Milenio

Mientras todo duerme

- IRENE VALLEJO*

La noche tiene sus náufragos. Son esas personas que tienen los ojos abiertos en la oscuridad, anticipand­o el cansancio del día siguiente pero seguros de que no dormirán más. En su insomnio, acechan los ruidos, reconocen el paso de las horas en la intensidad de las tinieblas, escuchan la radio o se levantan a dar unos pasos mecánicos. Todos estos náufragos se parecen, pero cada uno se siente el único al que han dejado solo en medio de una multitud que reposa.

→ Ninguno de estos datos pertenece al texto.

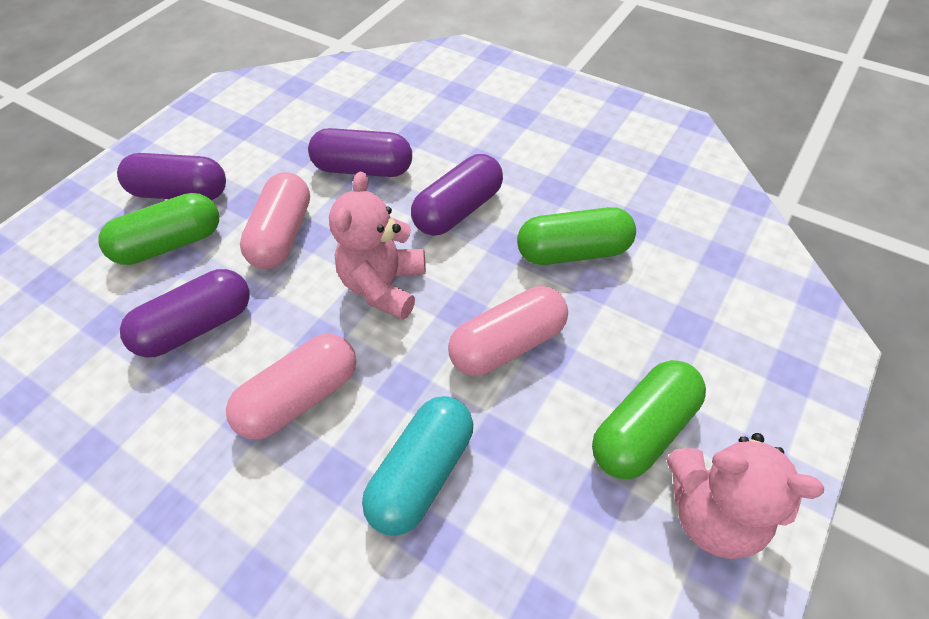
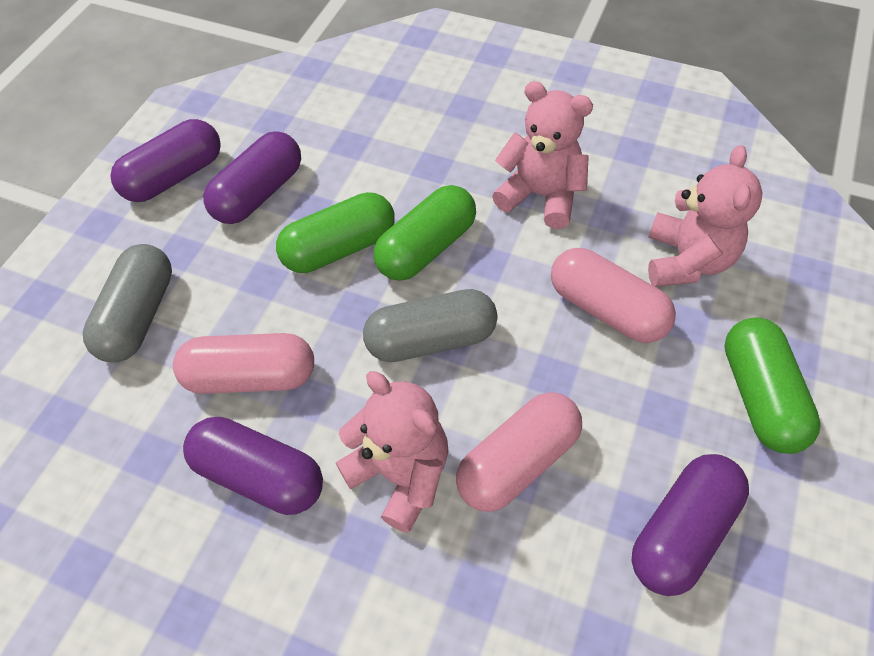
grey capsule: 0 -> 2
pink teddy bear: 2 -> 3
turquoise capsule: 1 -> 0

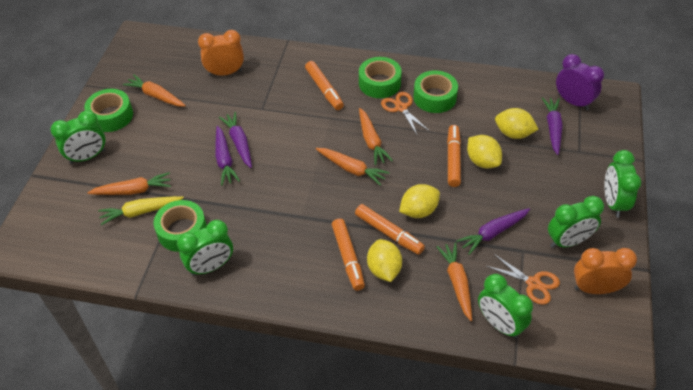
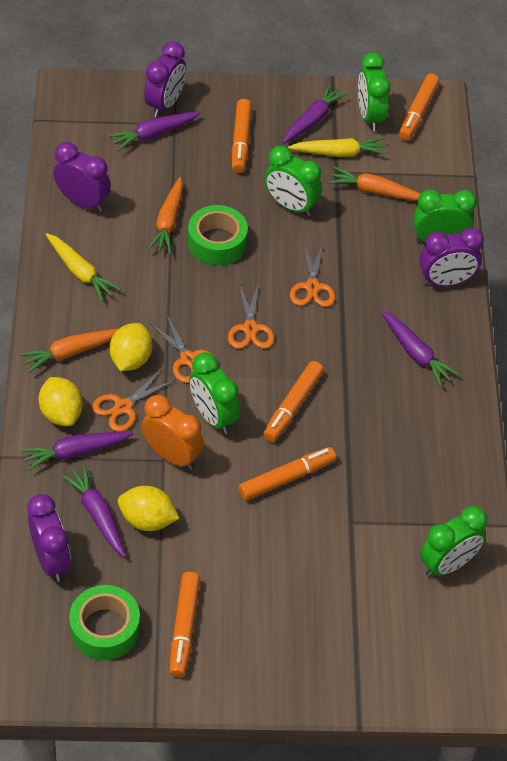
green tape: 4 -> 2
orange carrot: 5 -> 3
orange clock: 2 -> 1
orange marker: 4 -> 5
orange scissors: 2 -> 4
purple carrot: 4 -> 5
purple clock: 1 -> 4
yellow carrot: 1 -> 2
yellow lemon: 4 -> 3

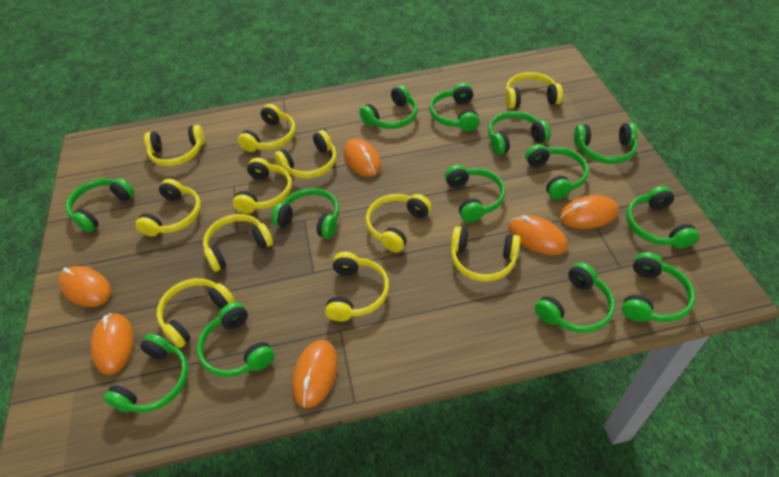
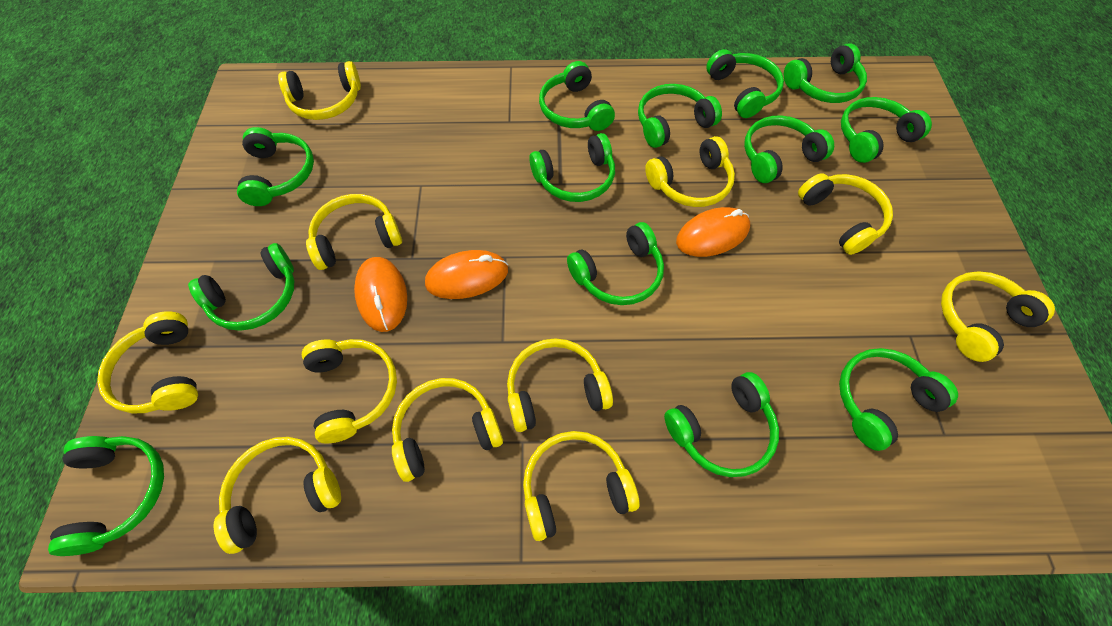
orange mouse: 6 -> 3

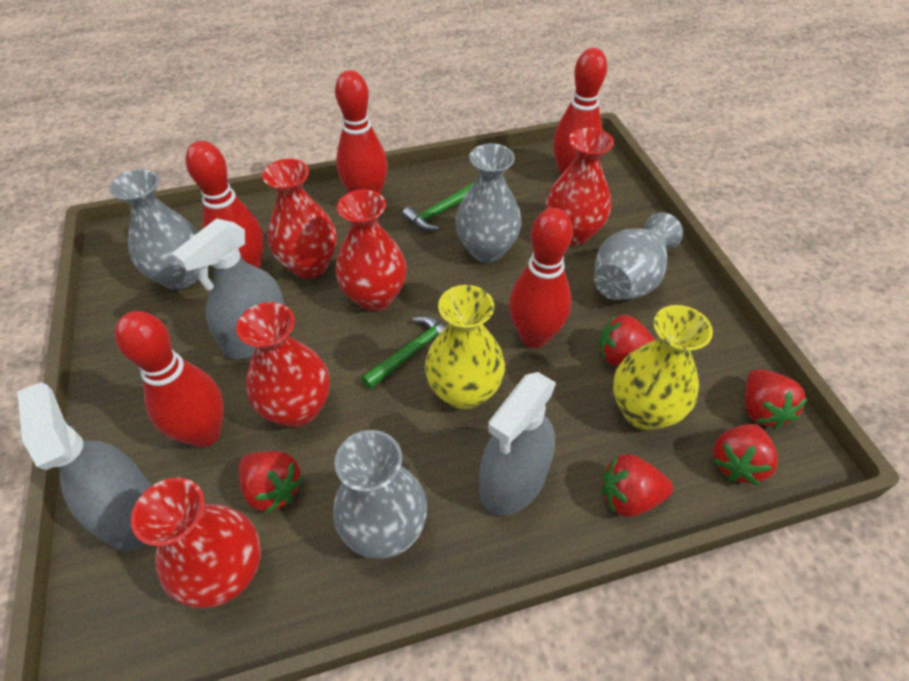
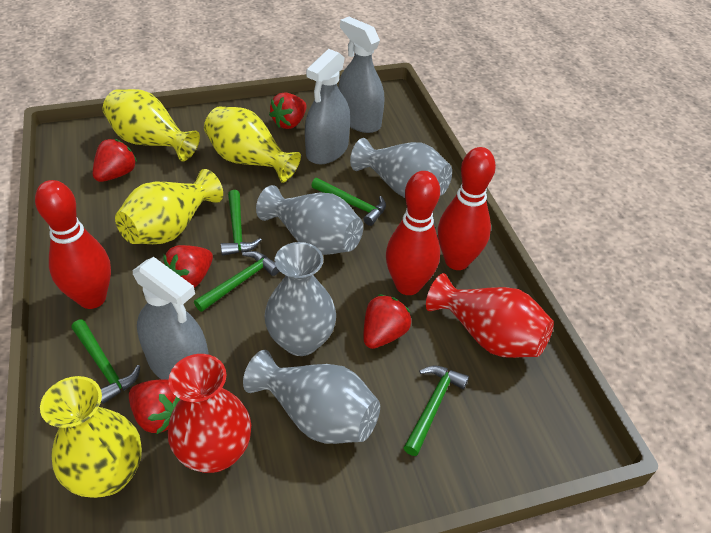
green hammer: 2 -> 5
red bowling pin: 5 -> 3
red vase: 5 -> 2
yellow vase: 2 -> 4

Hace algo menos de veinte siglos, un poeta romano llamado Estacio conoció el destierro nocturno del insomnio. Para acortar la espera de la mañana, escribió una plegaria al sueño. Estacio imaginaba la naturaleza entera cayendo suavemente en el alivio y el olvido, de donde solo él quedaba excluido: “Calla todo el ganado, los pájaros y las fieras, y los árboles, reclinados, simulan un agotado reposo. Disminuye el estruendo de los ríos bravos, se alisa el rizado del agua, y los mares descansan, arrellanad­os sobre la tierra. La séptima Luna contempla cómo velan mis penosos ojos”. ¿Cómo podré resistir?, se pregunta Estacio. Sabe que en algún otro lugar, bajo el manto de la misma oscuridad, un hombre estará abrazando a una mujer, así que pide al dios que le conceda el sueño que los amantes renuncian a dormir. Y si toda una noche de reposo es un exceso, suplica al menos que le roce el dios del descanso: “Tócame solo con la punta de tu vara —con eso basta—, o pasa junto a mí suavemente de puntillas”. En la honda noche, quien está despierto sueña con dormir pues el encuentro diario con la nada lo es todo.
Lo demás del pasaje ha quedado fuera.